Today I will continue my reflections on the just released declaration of the Roman Catholic Church’s Dicastery for the Doctrine of the Faith on “Dignitas Infinita” (Human Dignity). In part one I commented on the Introduction and point # 1. I will take up points #2 and #3 below.
Presentation
Introduction
1. A Growing Awareness of the Centrality of Human Dignity
2. The Church Proclaims, Promotes, and Guarantees Human Dignity
3. Dignity, the Foundation of Human Rights and Duties
4. Some Grave Violations of Human Dignity
Conclusion
The Church Proclaims, Promotes, and Guarantees Human Dignity
The unimpeachable ground of infinite human dignity is the incomprehensible love of God. That love is expressed first in creating humanity in God’s image, body and soul, male and female. In the second place, created human dignity is confirmed by the incarnation of the Son of God. The third guarantee of infinite dignity is the resurrection of Jesus Christ, which reveals that eternal life in union with God is humanity’s ultimate destiny. Human dignity rests securely in humankind’s ontological nature and remains as a permanent moral imperative to treat each and every human being with respect and love. Moreover, that same indelible dignity constitutes a moral imperative for each person to live out their dignity in their own free activity. Though we cannot erase our God-created dignity, we can contradict, wound, and soil it.
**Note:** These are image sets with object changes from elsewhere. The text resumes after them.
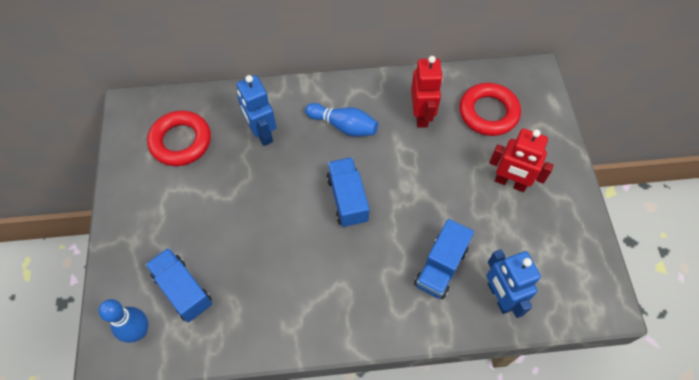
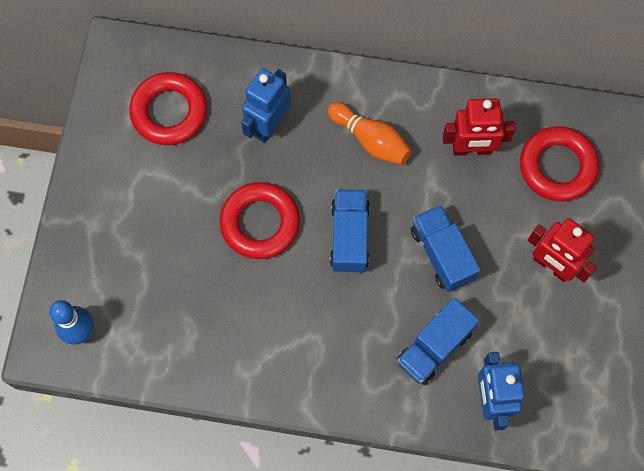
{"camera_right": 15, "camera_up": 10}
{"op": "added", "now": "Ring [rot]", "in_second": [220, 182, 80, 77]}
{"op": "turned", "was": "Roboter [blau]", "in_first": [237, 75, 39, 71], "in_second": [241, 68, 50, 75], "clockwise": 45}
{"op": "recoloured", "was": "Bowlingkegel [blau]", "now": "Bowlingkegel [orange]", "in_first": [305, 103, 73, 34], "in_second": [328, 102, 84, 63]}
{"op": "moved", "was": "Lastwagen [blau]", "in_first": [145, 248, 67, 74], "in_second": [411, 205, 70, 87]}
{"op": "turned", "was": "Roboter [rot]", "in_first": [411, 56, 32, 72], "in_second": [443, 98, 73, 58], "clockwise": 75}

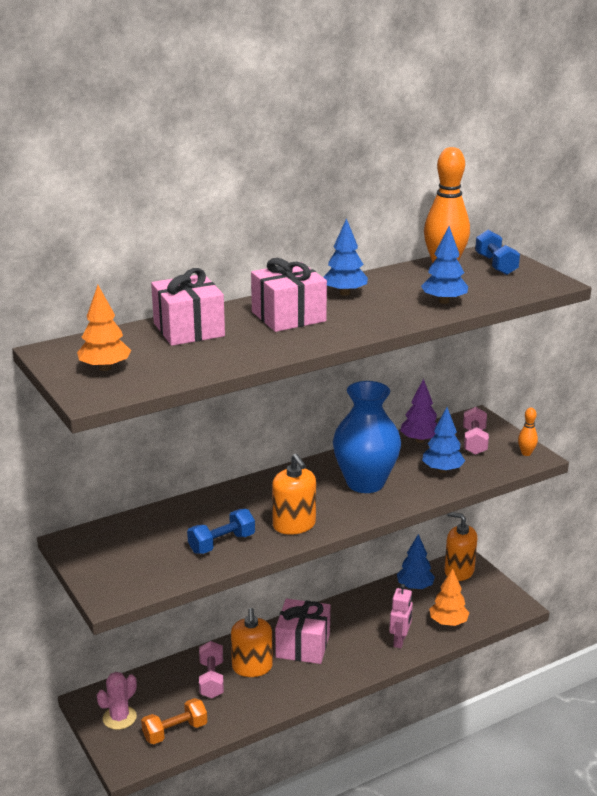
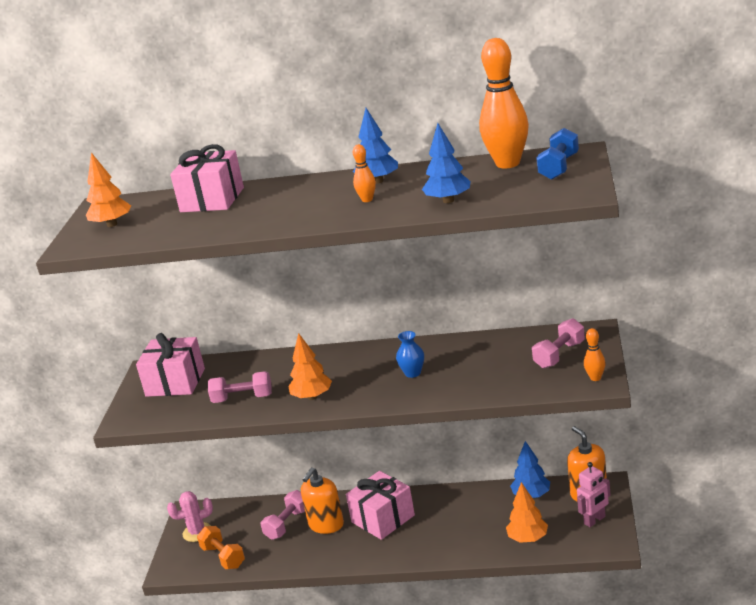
{"camera_right": 40, "camera_up": 0}
{"op": "moved", "was": "Geschenk [rosa]", "in_first": [251, 258, 76, 74], "in_second": [136, 333, 69, 64]}
{"op": "turned", "was": "Hantel [orange]", "in_first": [141, 698, 66, 46], "in_second": [197, 526, 48, 43], "clockwise": 45}
{"op": "recoloured", "was": "Hantel [blau]", "now": "Hantel [rosa]", "in_first": [187, 509, 68, 45], "in_second": [208, 371, 64, 32]}
{"op": "replaced", "was": "Seifenspender [orange]", "now": "Baum [orange]", "in_first": [272, 454, 44, 81], "in_second": [288, 333, 44, 67]}
{"op": "added", "now": "Bowlingkegel [orange]", "in_second": [353, 144, 23, 58]}
{"op": "resized", "was": "Vase [blau]", "in_first": [333, 381, 68, 112], "in_second": [396, 331, 28, 47], "ratio": 0.42}
{"op": "moved", "was": "Roboter [rosa]", "in_first": [389, 584, 24, 64], "in_second": [577, 462, 34, 65]}
{"op": "removed", "was": "Baum [lila]", "in_first": [400, 379, 37, 64]}
{"op": "removed", "was": "Baum [blau]", "in_first": [422, 407, 43, 66]}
Dignity, the Foundation of Human Rights and Duties
The revelation of infinite and universal human dignity articulated in the biblical doctrines of creation, incarnation, and the resurrection to eternal life has had a profound influence on the world. The United Nations Universal Declaration of Human Rights (1948) witnesses to this influence. The Declaration notwithstanding, some people limit human dignity by specifying it as “personal dignity” and restricting the category of “person” to “one who is capable of reasoning.” Hence “persons” are a subcategory of human beings. Clearly, this restriction designates some human beings as non-persons (e.g. preborn human beings) and offends against the infinite and ontologically basic nature of human dignity. A second misunderstanding of human dignity transfers the unlimited nature of dignity (originally objective and intrinsic to human being) to the subjective sphere, endowing the capricious human subject with a panoply of new rights. In the name of dignity, individuals claim arbitrary sovereignty over themselves, body and soul. The concept of dignity, originally grounded in the love of God manifested in creation, incarnation and the promise of eternal life, becomes the justification for the quasi deification of the individual subject wherein the inner self grounds and measures its own identity, freedom, and behavior. Where such a subjective view of dignity becomes dominant, social life becomes possible only through arbitrary agreement among individual wills. Social life becomes an incoherent mixture of individual capriciousness and political coercion. Pope Benedict XVI sums up this situation perfectly:
A will which believes itself radically incapable of seeking truth and goodness has no objective reasons or motives for acting save those imposed by its fleeting and contingent interests; it does not have an ‘identity’ to safeguard and build up through truly free and conscious decisions. As a result, it cannot demand respect from other ‘wills,’ which are themselves detached from their own deepest being and thus capable of imposing other ‘reasons’ or, for that matter, no ‘reason’ at all. The illusion that moral relativism provides the key for peaceful coexistence is actually the origin of divisions and the denial of the dignity of human beings [Message for the Celebration of the 44th World Day of Peace (1 January 2011)].